5 Eylül 2009 Cumartesi

patates kutum

evet yeni bir kutu ile başlıyoruz.öncelikle neden böyle bir kutuya ihtiyaç duyduğumu açıklayayım. çünkü mutfağım dar ve yetmiyor. bende soğan ve patateslerin durduğu yeri boşaltıp hem de boş duran kutularımı değerlendirmek adına böyle birşey yaptım. biraz aştım yani kutu durumunu...neyse anlatayım size;

öncelikle kutumun kapağını kestim kolay kullanım için. sonrasında tutmak için iki delik açtım iki tarafına. yani önce bir tarafına açıp oradan çıkan parçadan yararlanarak diğer tarafa da açtım resimde gördüğünüz üzere...





 

bundan sonra deliksiz iki tarafı kraft kağıdı ile içe doğru uzatarak ve yanlardan fazlalık vererek kapladım. kutunun iç tarafıyla da uyumlu olsun diye ve evde dc-fixe en uygun onu gördüğümden. delik kenarları kaplarken de delik kısımlara denk gelen alanı ortadan maket bıçağıyla kestim ve alt ve üst kenarlara doğru kıvırıp yapıştırdım. kıvırdığımız kısımdaki boşluğa gelen alanı da aynı şekilde yapıp kıvırıp yapıştırdım.ve böylece düzgün görünmesini.



 



 

tabi kutumuzun altı boş kaldı. bunu da daha sağlam olsun diye dc-fix yaptım. taban ölçüsünün 4 tarafından 5'er cm. büyüklükte bir kare kestim dc-fixten. köşelerini katlayarak yapıştırdım. tabanımızda hazır olmuş oldu. ama dört tarafı dengeli gelmeyebilir nitekim benimkisi öyle oldu o yüzden bunu kurdele -olmazsa olmazım- kullanarak kapattım.

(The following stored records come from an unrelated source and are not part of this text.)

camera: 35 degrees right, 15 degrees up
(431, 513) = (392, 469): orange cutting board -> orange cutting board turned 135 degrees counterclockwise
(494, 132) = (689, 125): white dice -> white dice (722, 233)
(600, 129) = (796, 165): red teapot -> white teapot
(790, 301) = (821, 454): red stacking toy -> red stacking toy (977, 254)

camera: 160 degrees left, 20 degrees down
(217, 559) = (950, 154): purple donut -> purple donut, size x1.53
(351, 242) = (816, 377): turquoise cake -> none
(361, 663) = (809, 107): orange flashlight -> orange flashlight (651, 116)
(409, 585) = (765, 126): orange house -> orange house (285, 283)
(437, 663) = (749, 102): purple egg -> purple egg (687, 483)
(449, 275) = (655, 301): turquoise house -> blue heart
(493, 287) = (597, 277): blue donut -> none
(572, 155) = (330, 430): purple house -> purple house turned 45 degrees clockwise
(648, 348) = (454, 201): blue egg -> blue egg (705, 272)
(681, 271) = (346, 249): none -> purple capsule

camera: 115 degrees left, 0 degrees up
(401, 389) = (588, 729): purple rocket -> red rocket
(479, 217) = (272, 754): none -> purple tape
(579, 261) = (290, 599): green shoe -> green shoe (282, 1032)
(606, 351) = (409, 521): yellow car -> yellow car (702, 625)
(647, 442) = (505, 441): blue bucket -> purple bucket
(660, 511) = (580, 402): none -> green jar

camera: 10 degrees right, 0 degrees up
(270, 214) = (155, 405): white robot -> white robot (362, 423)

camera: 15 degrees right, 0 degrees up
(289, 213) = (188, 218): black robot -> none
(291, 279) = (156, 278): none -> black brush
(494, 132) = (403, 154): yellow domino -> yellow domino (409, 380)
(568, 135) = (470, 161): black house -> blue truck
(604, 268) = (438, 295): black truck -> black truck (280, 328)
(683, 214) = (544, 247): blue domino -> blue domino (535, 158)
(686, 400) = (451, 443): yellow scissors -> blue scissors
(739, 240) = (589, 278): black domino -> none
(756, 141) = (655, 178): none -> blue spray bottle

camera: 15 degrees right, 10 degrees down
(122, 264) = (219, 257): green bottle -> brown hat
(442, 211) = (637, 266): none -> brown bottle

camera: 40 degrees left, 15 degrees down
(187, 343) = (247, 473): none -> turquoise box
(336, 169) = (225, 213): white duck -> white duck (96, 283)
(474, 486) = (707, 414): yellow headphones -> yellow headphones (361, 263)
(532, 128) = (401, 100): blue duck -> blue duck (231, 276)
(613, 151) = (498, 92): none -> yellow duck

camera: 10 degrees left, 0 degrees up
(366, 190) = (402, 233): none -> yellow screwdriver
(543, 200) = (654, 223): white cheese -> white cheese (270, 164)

en son aşama olarak kutunun zeminine de kağıt yapıştırmak. çünkü kutunun köşelerine tozlar vs. ler kaçıp durup beni sinir ediyorlar. onları önlemek için. kraftan yine zemin ebatından fazlalıkla kesip;kenarlarını da içe doğru kıvırıp yapıştırıyorsunuz. o kadar bitti işte.


bunlarda son görüntüler patates kutumdan...



Related Posts Plugin for WordPress, Blogger...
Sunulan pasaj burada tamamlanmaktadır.